The rule also finalizes rules for self-funded, non-federal governmental plans to opt out of certain provisions under HIPAA that have previously been in effect, including benefits for newborns and mothers, parity in mental health and substance use disorder benefits, required coverage for reconstructive surgery following mastectomies, and coverage of dependent students on a medically necessary leave of absence. However, the rule finalizes the amendments with one clarification: that in the case of a plan sponsor submitting opt-out elections for more than one collectively bargained health plan, each plan must be separately listed in the opt-out election, or in the case of group health plans not subject to a collective bargaining agreement, the sponsor must submit separate election documents for each plan.
A new notice requirement will apply for insurers who are discontinuing policies in the individual and small group markets. These discontinuation notices will be provided to all enrollees under the plan or coverage at least 90 days prior to the discontinuation. Thus, small employers who took advantage of an early renewal strategy and continue to sponsor a PPACA non-compliant plan should be aware that enrollees in the plan will begin to receive such discontinuation notices, even if the employer intends to transition the coverage to a PPACA-compliant plan for the 2014 – 2015 plan year.
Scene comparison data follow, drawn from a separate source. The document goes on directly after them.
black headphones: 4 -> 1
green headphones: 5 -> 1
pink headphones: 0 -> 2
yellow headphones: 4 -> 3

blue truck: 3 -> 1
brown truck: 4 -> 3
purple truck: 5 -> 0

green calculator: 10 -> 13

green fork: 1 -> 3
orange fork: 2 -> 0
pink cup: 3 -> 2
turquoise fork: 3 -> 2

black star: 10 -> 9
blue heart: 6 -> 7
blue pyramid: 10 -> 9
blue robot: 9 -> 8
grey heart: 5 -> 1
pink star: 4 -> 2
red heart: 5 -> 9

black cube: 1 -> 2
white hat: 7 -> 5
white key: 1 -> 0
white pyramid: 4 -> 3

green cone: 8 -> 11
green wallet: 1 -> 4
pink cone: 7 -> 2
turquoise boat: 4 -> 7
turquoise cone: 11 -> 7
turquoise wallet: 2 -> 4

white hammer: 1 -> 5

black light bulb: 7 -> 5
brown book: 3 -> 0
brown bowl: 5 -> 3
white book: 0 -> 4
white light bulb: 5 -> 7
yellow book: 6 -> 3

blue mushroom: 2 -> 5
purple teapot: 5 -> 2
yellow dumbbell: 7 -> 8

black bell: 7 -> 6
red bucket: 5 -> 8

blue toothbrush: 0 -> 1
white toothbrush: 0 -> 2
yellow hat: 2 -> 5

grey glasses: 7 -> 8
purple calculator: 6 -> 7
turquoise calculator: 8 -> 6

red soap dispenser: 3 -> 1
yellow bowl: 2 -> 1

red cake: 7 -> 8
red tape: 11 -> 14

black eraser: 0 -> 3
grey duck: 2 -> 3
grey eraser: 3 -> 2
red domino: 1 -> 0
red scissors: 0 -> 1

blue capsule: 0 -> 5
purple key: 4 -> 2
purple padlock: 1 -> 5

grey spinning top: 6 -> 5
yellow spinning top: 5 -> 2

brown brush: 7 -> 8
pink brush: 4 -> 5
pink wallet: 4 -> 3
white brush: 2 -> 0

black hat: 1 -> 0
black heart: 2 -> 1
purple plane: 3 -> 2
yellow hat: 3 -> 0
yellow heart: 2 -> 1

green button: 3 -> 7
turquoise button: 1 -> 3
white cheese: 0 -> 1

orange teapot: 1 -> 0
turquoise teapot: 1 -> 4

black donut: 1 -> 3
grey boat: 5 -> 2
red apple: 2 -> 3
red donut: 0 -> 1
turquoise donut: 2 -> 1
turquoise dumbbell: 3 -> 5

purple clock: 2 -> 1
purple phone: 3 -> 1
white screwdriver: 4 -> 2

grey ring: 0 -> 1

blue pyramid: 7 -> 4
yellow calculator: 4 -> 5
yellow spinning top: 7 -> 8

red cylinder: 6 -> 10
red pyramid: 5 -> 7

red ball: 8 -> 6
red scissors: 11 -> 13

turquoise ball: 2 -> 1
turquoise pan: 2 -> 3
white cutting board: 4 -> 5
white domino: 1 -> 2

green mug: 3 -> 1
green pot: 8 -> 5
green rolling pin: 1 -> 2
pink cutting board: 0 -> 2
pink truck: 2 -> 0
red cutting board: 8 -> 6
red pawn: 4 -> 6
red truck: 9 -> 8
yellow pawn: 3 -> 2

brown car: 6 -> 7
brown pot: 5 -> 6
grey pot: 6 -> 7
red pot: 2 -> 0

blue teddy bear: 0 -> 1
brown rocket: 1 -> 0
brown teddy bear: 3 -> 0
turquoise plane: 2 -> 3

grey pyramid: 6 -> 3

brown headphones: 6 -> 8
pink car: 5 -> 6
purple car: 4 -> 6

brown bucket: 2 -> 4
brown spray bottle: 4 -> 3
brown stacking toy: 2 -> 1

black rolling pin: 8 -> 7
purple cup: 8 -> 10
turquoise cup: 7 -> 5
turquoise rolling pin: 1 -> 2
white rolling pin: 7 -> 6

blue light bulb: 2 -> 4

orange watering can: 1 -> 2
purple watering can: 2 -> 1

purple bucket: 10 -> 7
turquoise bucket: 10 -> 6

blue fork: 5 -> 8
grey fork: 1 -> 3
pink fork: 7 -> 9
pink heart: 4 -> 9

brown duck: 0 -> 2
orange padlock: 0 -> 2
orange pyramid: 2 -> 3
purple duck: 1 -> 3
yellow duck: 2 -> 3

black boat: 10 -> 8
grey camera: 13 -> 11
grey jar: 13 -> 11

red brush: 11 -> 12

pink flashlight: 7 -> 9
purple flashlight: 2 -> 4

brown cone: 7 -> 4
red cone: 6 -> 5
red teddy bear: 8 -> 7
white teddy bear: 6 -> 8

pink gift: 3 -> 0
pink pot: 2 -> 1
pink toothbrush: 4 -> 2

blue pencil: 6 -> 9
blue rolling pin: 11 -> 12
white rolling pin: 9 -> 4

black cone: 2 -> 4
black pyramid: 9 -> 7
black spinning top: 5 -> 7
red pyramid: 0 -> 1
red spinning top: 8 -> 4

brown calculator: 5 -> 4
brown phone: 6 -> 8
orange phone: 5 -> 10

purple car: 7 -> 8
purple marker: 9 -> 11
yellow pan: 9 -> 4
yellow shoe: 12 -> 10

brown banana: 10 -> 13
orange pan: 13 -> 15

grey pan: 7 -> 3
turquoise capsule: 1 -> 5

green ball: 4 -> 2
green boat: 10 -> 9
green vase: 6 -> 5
There were additional clarifications with respect to the special enrollment periods available for individuals to enroll on exchange coverage midyear. You may recall that employers are required to comply with midyear qualifying events as governed by Section 125 for pretax elections, as well as HIPAA special enrollment rights, but are not responsible for advising employees on what special enrollment periods are available through the exchanges. However, some employers may find it beneficial to be familiar with such requirements as explained in this final rule in the event an employee requests to move off of the employer-sponsored plan and enroll in exchange coverage.
Finally, with respect to SHOP exchanges, there was an additional one-year delay to implement the employee-choice provision in SHOP coverage in cases where an insurance commissioner in a state submits evidence that delaying employee choice will be in the best interest of small employers if implementing employee choice would cause issuers to price their products and plans higher than they would otherwise price them. State insurance commissioners whose states are participating in the federally facilitated SHOP (FF-SHOP) must submit their recommendations as to whether employee choice will be implemented on or before June 2, 2014. Also with respect to SHOP exchanges, the final rule clarified that the open enrollment period in FF-SHOPs will occur between Nov. 15 and Dec. 15 each year, and group coverage purchased during this time frame is not subject to employer contribution or group participation rules. Minimum participation requirements will be enforced upon initial enrollment and at renewal outside of this window. State-based SHOPs may begin the 2015 employer and employee election periods prior to Nov. 15, 2014, in a manner that works with their small group markets.